In other words, if you’re in the International House of Pancakes -- don’t order a turkey sandwich. If you’ve wandered into a Kentucky Fried Chicken, your only safe bet is to order item made from chicken, or things that a chicken might actually eat (such as corn).

And if you value your life at all, never order Cheesy Fiesta Potatoes from Taco Bell.
Quick math lesson:
Tacos = Mexican Food
Mexican Food = Mexico
Potatoes = X
Solve for X, show your work, and graph your results.
If you’re at the point where you’re willing to eat potatoes from a Mexican Restaurant, then you might as well eat from a garbage can.

Which reminds me, did any of you hear what NFL badboy Adam "Pacman" Jones said when they asked him why he went to a strip club the night before he was supposed to meet with League Commissioner Roger Goddell to discuss his pending suspension for a repeated series of arrests stemming from visits to strip clubs?
"If I could do anything different, I wouldn't have went and
gotten nothing to eat then. There wasn't even no girls in there."
I’m probably gonna regret this, but I have to admit that I’m starting to kinda crush on Pacman. Not in that creepy McConaughey/Gyllenhaal type of way -- more like how you can't help but feel sorry for all those animals at the pound and want to go adopt them all at once.

I mean -- all along I was thinking Pacman Jones was just like all the other pro sports malcontents out there -- abusing the privilege of his position, betraying the trust his teammates placed in him, and thumbing his nose at society and the law.
I always thought he was evil, like Michael Vick.
But it turns out that he’s actually just stupid.
Stupid in a cute way, like monkeys who drink their own pee, or cats who fall off tabletops. Remember that pro wrestler from the 80’s, George "The Animal" Steele, who walked around the ring in an infantile daze and tried to tear open the turnbuckles on the ring so he could eat the nougaty goodness of the foam rubber inside?

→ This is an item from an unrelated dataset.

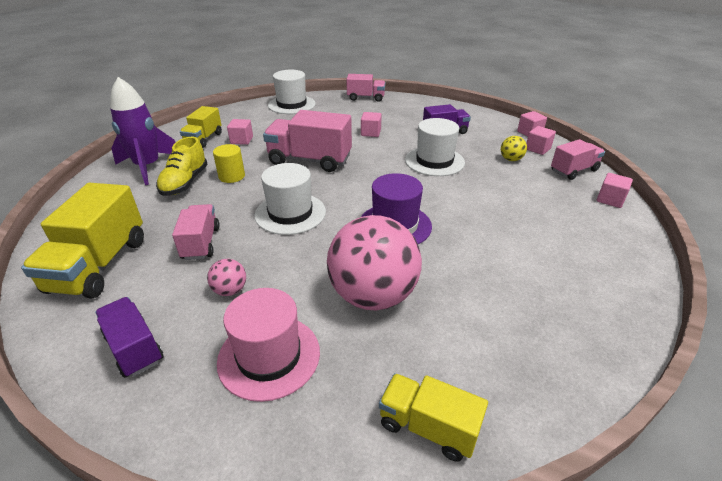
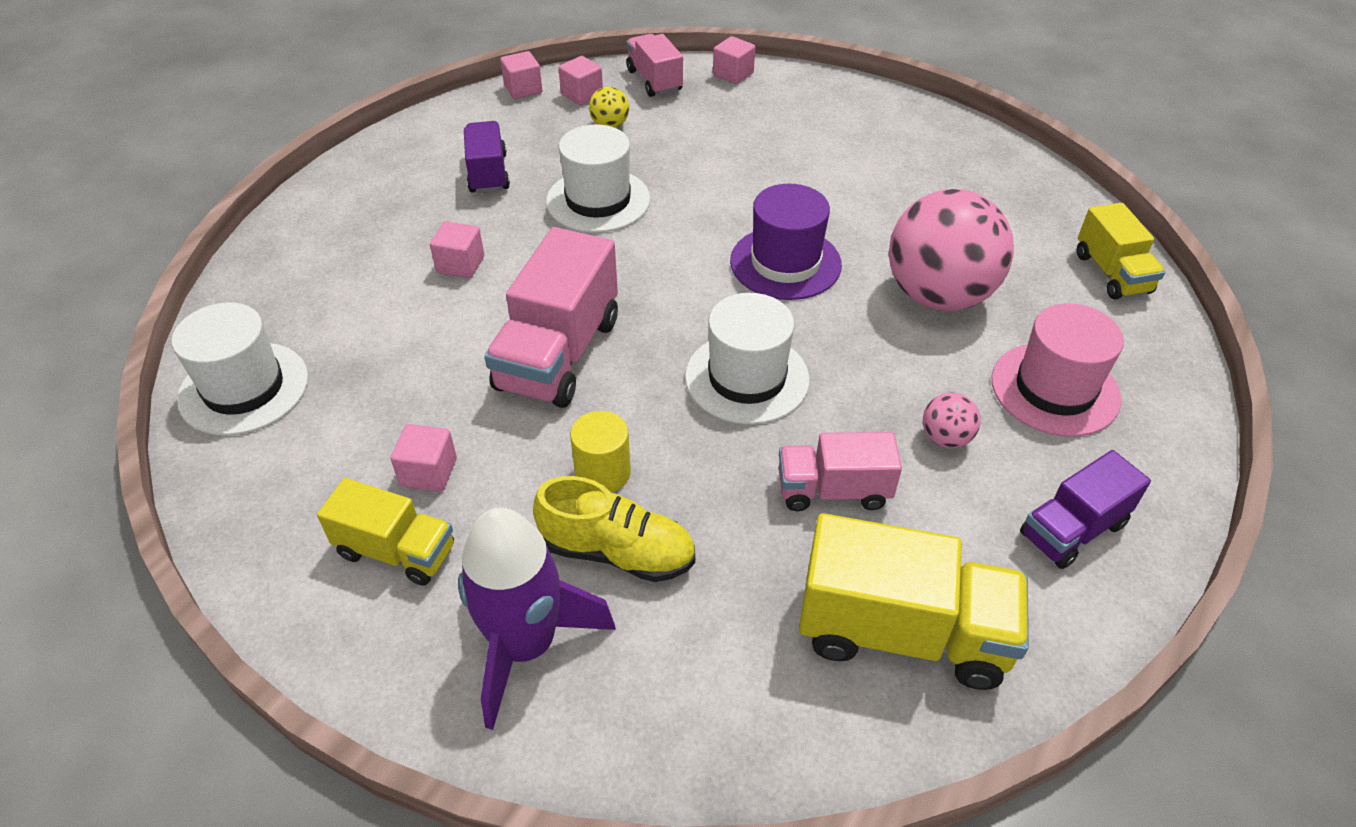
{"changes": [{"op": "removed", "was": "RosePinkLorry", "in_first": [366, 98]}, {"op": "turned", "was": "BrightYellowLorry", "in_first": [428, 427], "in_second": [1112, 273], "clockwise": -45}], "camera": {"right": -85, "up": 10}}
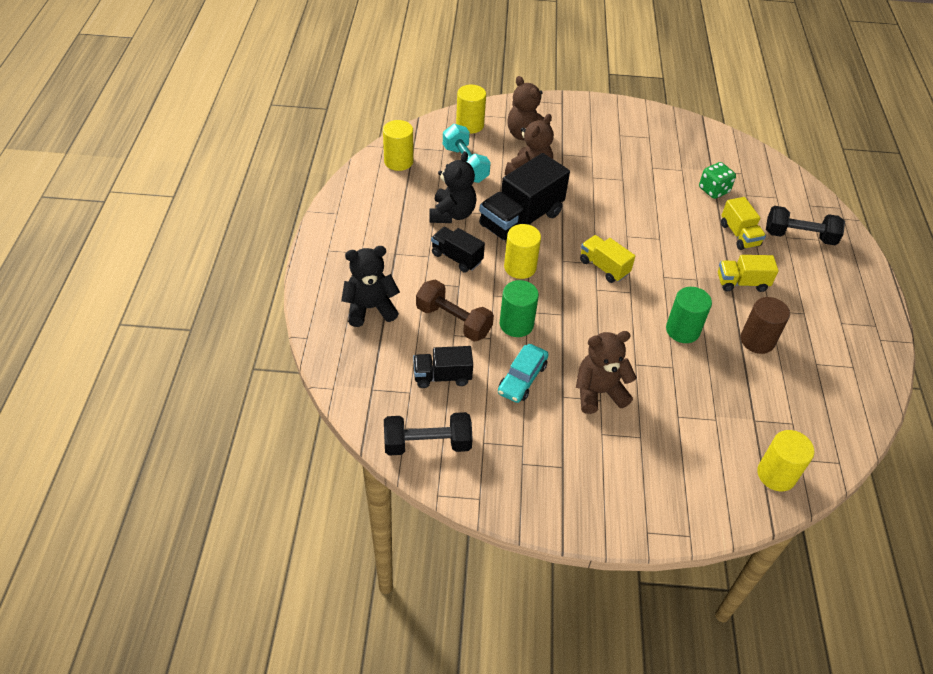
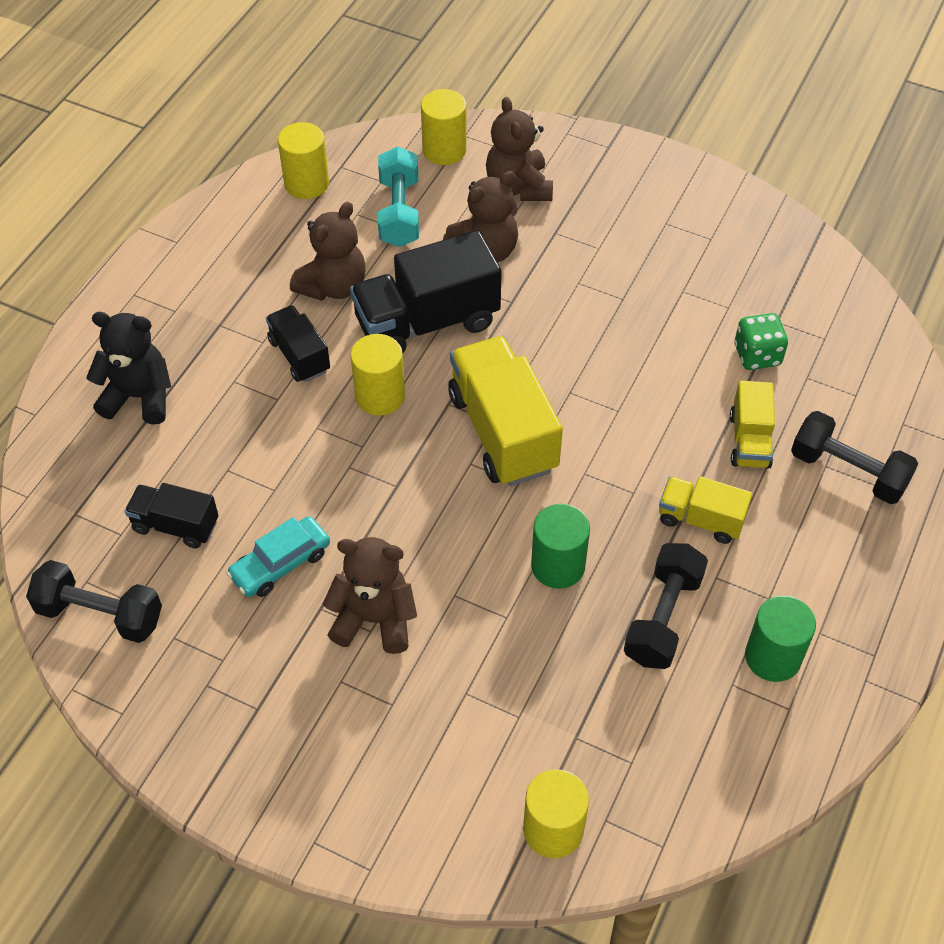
{"changes": [{"op": "recoloured", "was": "BlackStuffedBear", "now": "DarkBrownStuffedBear", "in_first": [452, 214], "in_second": [333, 286]}, {"op": "resized", "was": "BrightYellowLorry", "in_first": [604, 267], "in_second": [502, 432], "ratio": 1.81}, {"op": "removed", "was": "DarkBrownDumbbell", "in_first": [453, 321]}, {"op": "moved", "was": "EmeraldCylinder", "in_first": [516, 324], "in_second": [772, 657]}, {"op": "replaced", "was": "DarkBrownCylinder", "now": "BlackDumbbell", "in_first": [757, 340], "in_second": [663, 618]}], "camera": {"right": 25, "up": 5}}
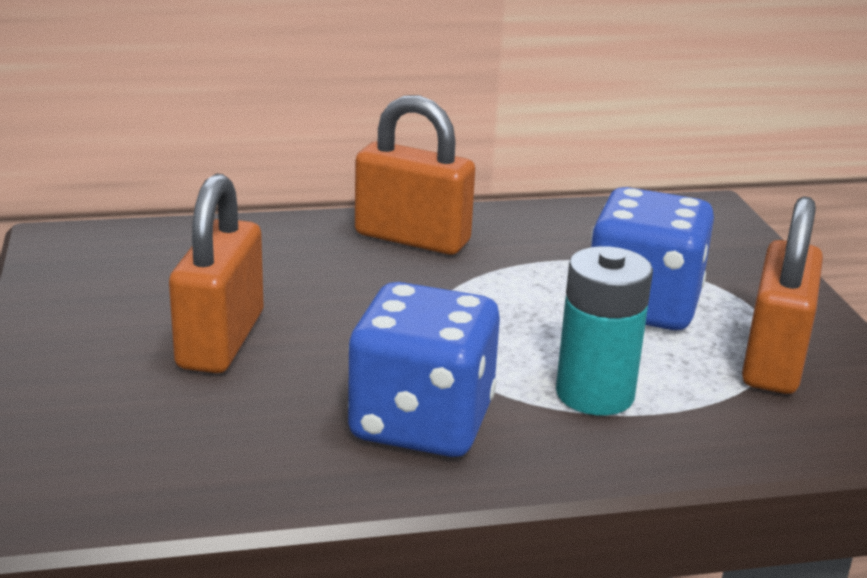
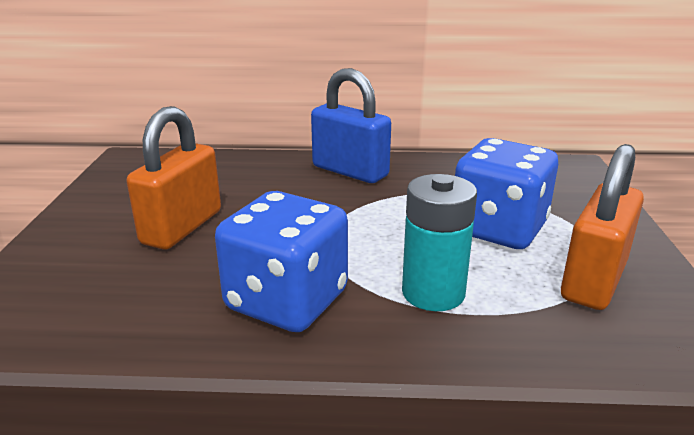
{"changes": [{"op": "recoloured", "was": "OrangeColouredSmallLock", "now": "BlueSmallLock", "in_first": [412, 238], "in_second": [350, 171]}], "camera": {"right": 15, "up": 0}}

That’s the kind of image that comes to mind when Pacman does interviews like the one he just did on HBO’s Real Sports, where Bryant Gumbel asked him if he actually once took $80,000 in cash into a strip club. Pacman quickly scoffed and told Gumbel that the amount was more like $15,000. Then when an incredulous Gumbel asked Jones why on Earth he would take so much money into a place like that, Pacman looked him dead in the eye and answered:
"Because I didn’t want to leave it in the car."
You gotta understand something here. Pacman didn’t lean over and check for the answer from a lawyer. He didn’t read that from a prepared statement on a piece of paper. He just said it. Like it was the only possible answer. Almost implying that Gumbel should have felt kinda dumb for having to ask the question at all.

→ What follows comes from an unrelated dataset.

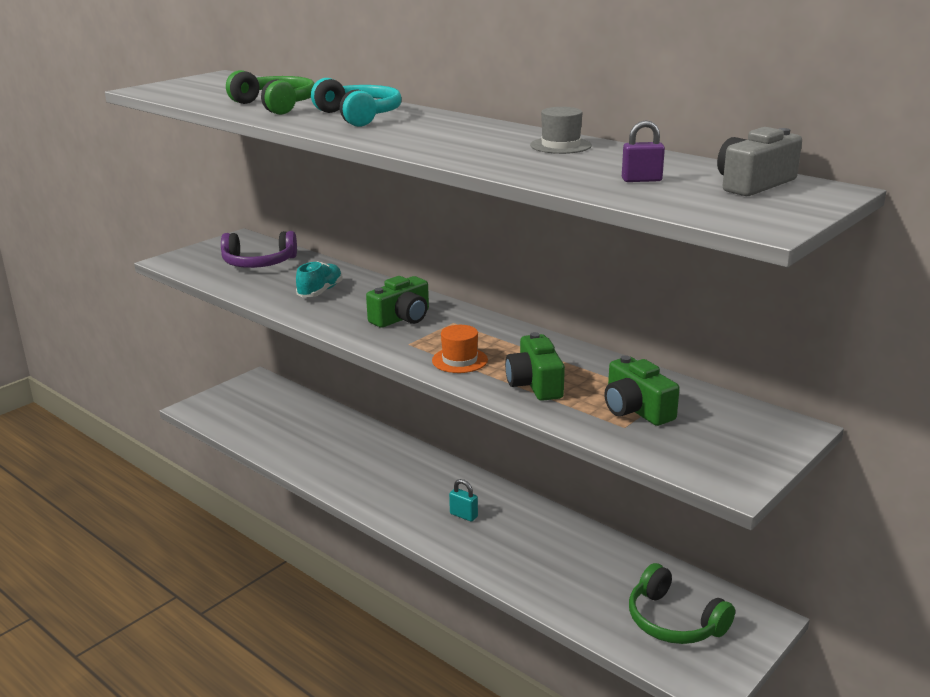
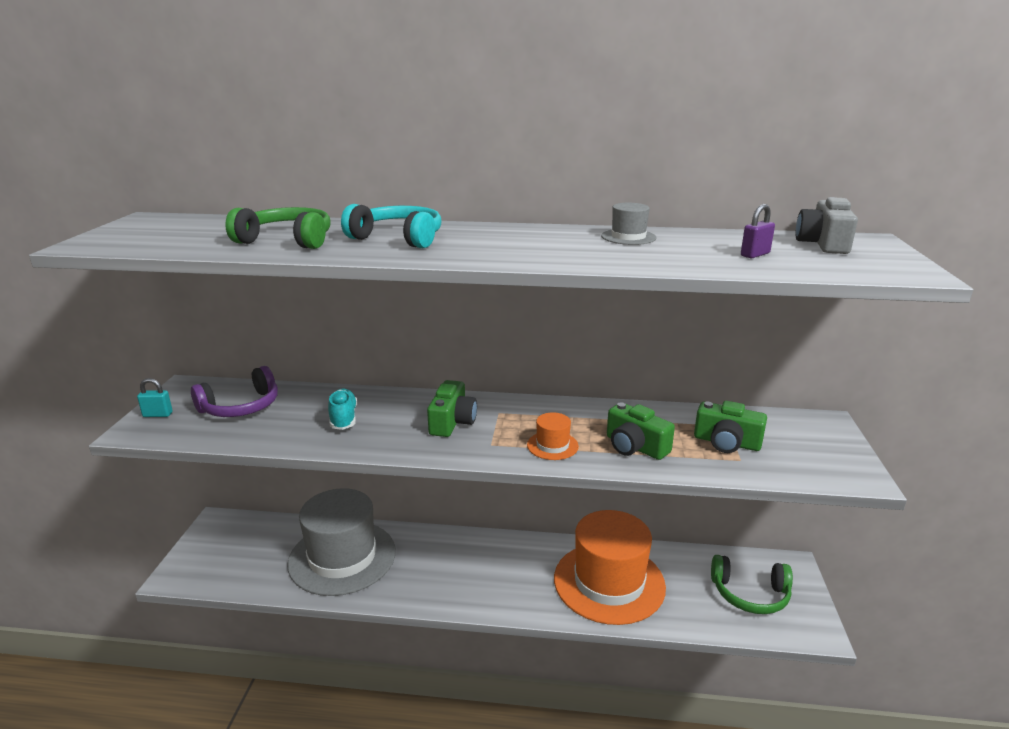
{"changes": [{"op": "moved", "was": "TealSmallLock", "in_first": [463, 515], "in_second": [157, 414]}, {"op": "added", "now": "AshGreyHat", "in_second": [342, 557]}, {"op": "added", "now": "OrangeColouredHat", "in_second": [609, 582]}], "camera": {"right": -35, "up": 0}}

Now for those of you who might not go to strip clubs that often, let me translate this for you. If you’ve reached the point where you’re eating strip club food (which most strippers won’t touch) and bringing ridiculous sums of loose cash in the door with you, it can only mean one thing:
He’s in love.
Come on Pacman -- What’s her name?
Cinnamon?
Midnight?
Peaches?
Oh you poor bastard. If that’s the case, I truly feel for you. Because believe me, once you're in the clutches of a really serious stripper crush it's like the rest of the world doesn't exist.

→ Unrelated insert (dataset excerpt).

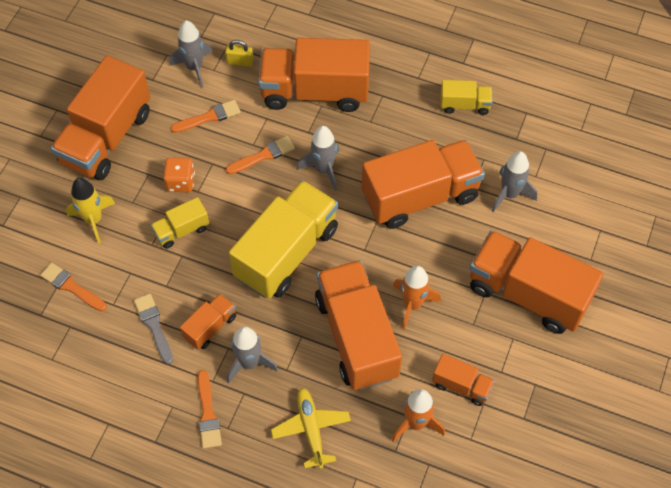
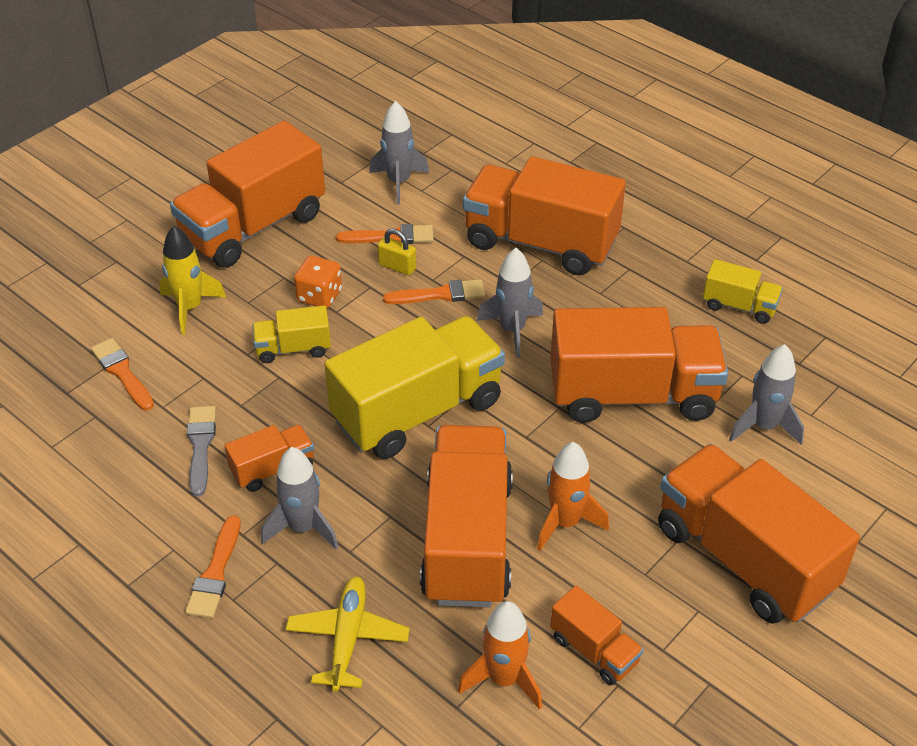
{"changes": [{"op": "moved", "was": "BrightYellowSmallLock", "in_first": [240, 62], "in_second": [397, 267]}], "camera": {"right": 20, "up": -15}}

In fact, if NFL commissioner Roger Goddell cares anything about the game at all, he needs to find out what the dancer's name is so he can have her traded to another city, or at least call in professional help like David Lee Roth, Bill Maher, or Drew Carey to help him realize the mistake he’s making.

And don’t think it’s gonna stop, because dancers love that shit. I’m serious, as a former club DJ who heard more than my share of dancers telling me about the things their "regulars" would buy them; you need to know that strippers love when they get one of us wrapped around their finger. Especially when there’s so much money rains down from the ceiling.

I’ll bet she’s leaning over the corner of the DJ Booth right now, smiling over the rising smoke of her cigarette, telling an un-interested DJ everything Pacman has promised her. And the DJ will smile and laugh with her, and say
"Jeez, what are you gonna have him do next – become a pro wrestler?"